Take a fucking reality check, you bearded, tax dodging twat! You face planted from a bicycle, you did NOT take a fucking bullet. Trust me, if you had, you wouldn’t be in the mood for photos.

Suck it up, you soft cunt.

Nominated by: Quick Draw McGraw

Branson fell off his bike?

Nah, don’t give me that shit. The Corbynistas got him ‘cos they couldn’t get a seat on one of his trains…

Nominated by: Dioclese

Richard Branson [4]


Richard Branson needs a cunting (AGAIN) because apparently that entitles twerp cunt ” has held secret talks with Theresa May in an effort to boost his plea for a second referendum on the UK’s membership of the European Union (EU).”

Cunty cunt cunt cunt.

He sees himself as such an authority on the economy that only his opinion matters and he has told Mrs May Brexit would cause “long-term damage [to Britain’s economy”] that is on the verge of going beyond repair”.

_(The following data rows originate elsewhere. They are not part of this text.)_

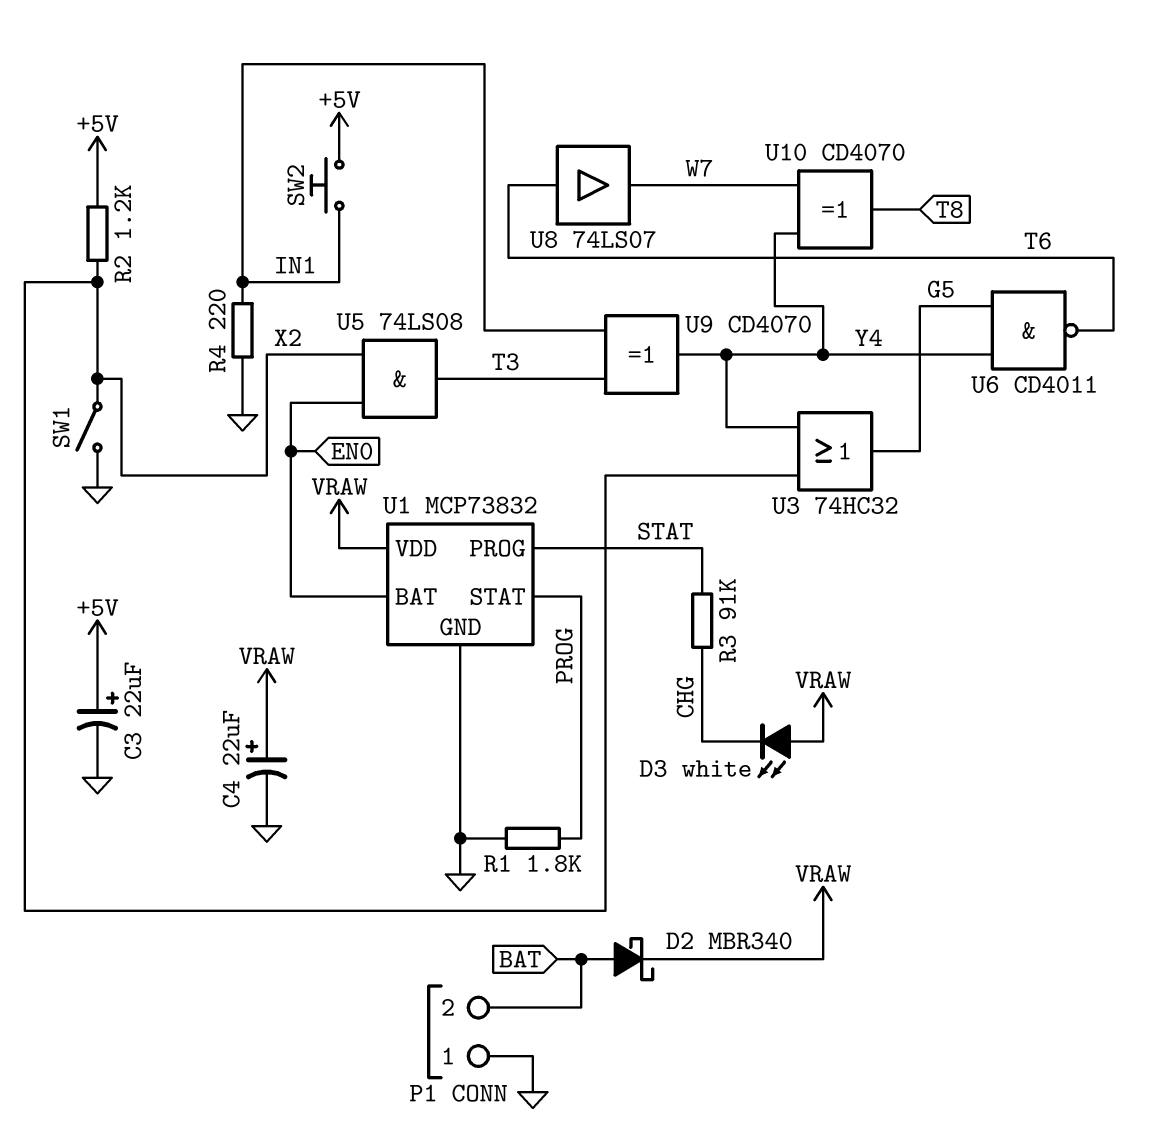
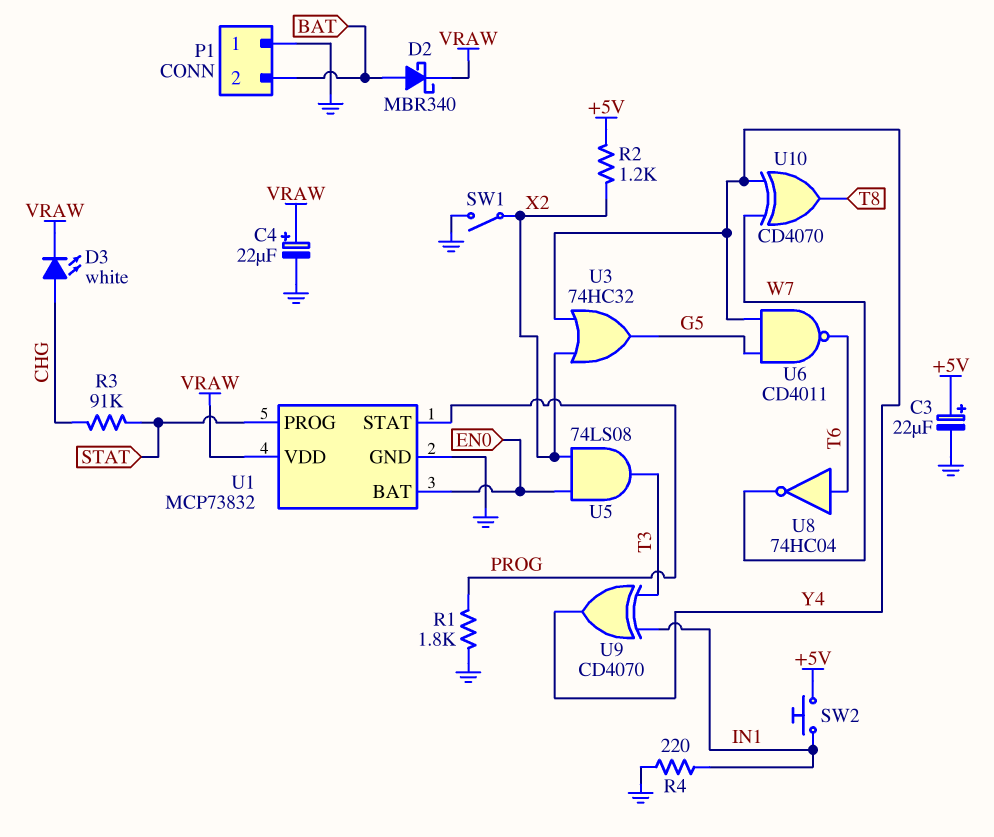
D3: LED white (A VRAW, K CHG) -> LED white (A CHG, K VRAW)
U8: buffer 74LS07 (in T6, out W7) -> NOT 74HC04 (in T6, out W7)

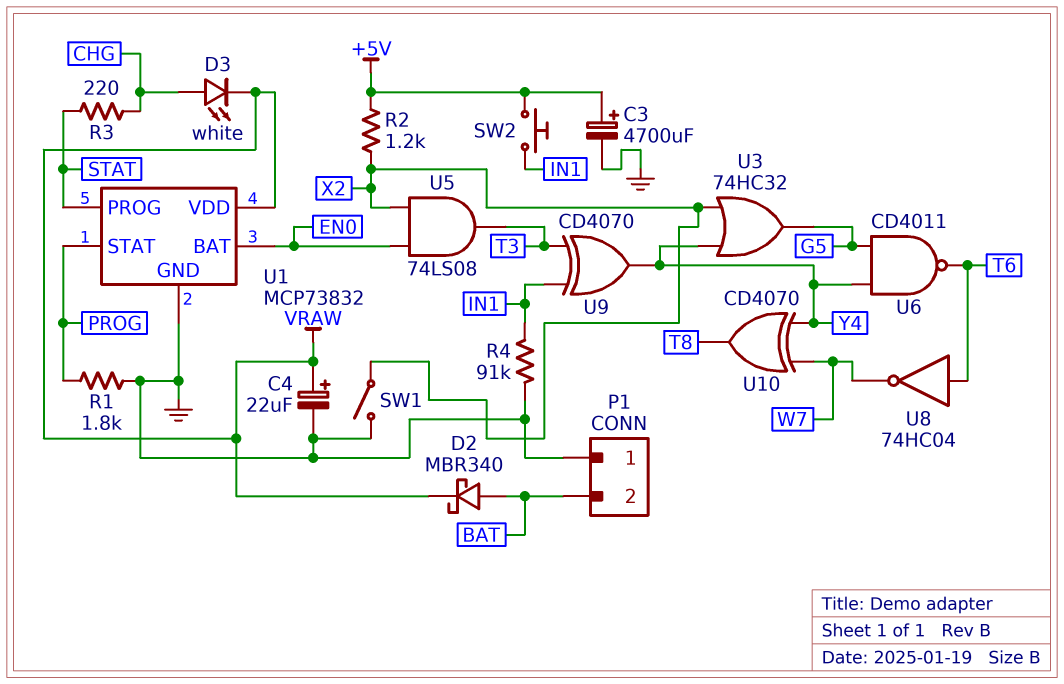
C3: 22uF (plus +5V, minus GND) -> 4700uF (plus +5V, minus GND)
R3: 91k (CHG, STAT) -> 220 (CHG, STAT)
R4: 220 (GND, IN1) -> 91k (GND, IN1)

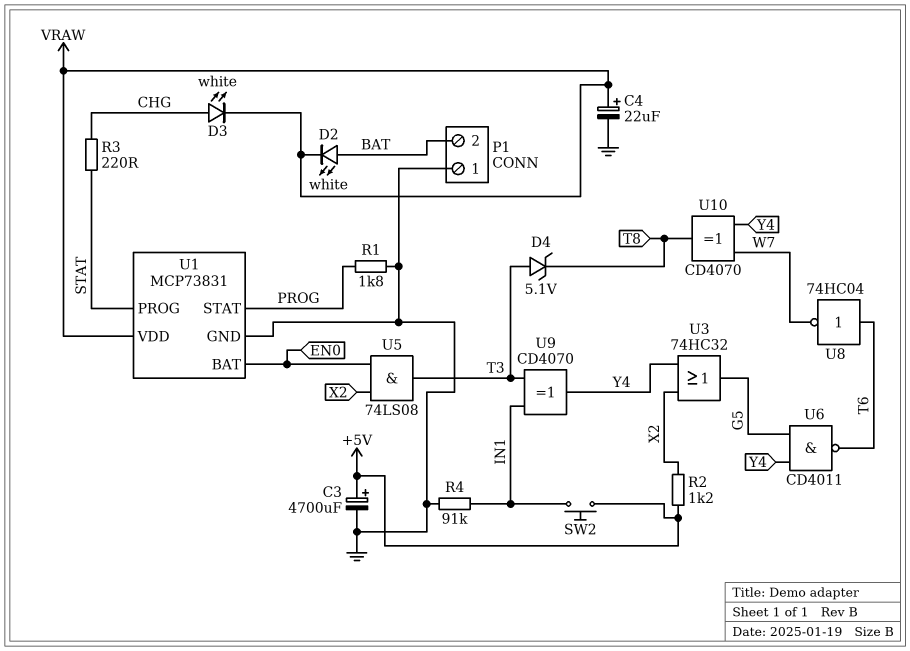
D2: schottky MBR340 (A BAT, K VRAW) -> LED white (A BAT, K VRAW)
D4: none -> zener 5.1V (A T3, K T8)
SW1: switch (GND, X2) -> none
U1: MCP73832 -> MCP73831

What a self opinionated cunt of a man Branson is.

Sir cunty Bollocks also didn’t want the meeting interpreted as him offering support for Mrs May’s leadership bid, “although it was unclear whether he had also discussed his views on the referendum with any of the other four candidates for the Tory crown”
What a cunt faced cunt.

The entitled cunt then went on to attempt blackmail by saying “his company had cancelled a deal to acquire an unnamed UK-based company in the wake of the referendum result.”

He is such a cunt.

Nominated by: Kath

Fuck Richard Branson, the dumb cunt! I’m gonna illegally download all his company’s music just to spite the bastard.

He screwed over a lot of his own label’s musicians so I’m sure he wouldn’t mind because stealing and rebellion is so punk rock right Richard?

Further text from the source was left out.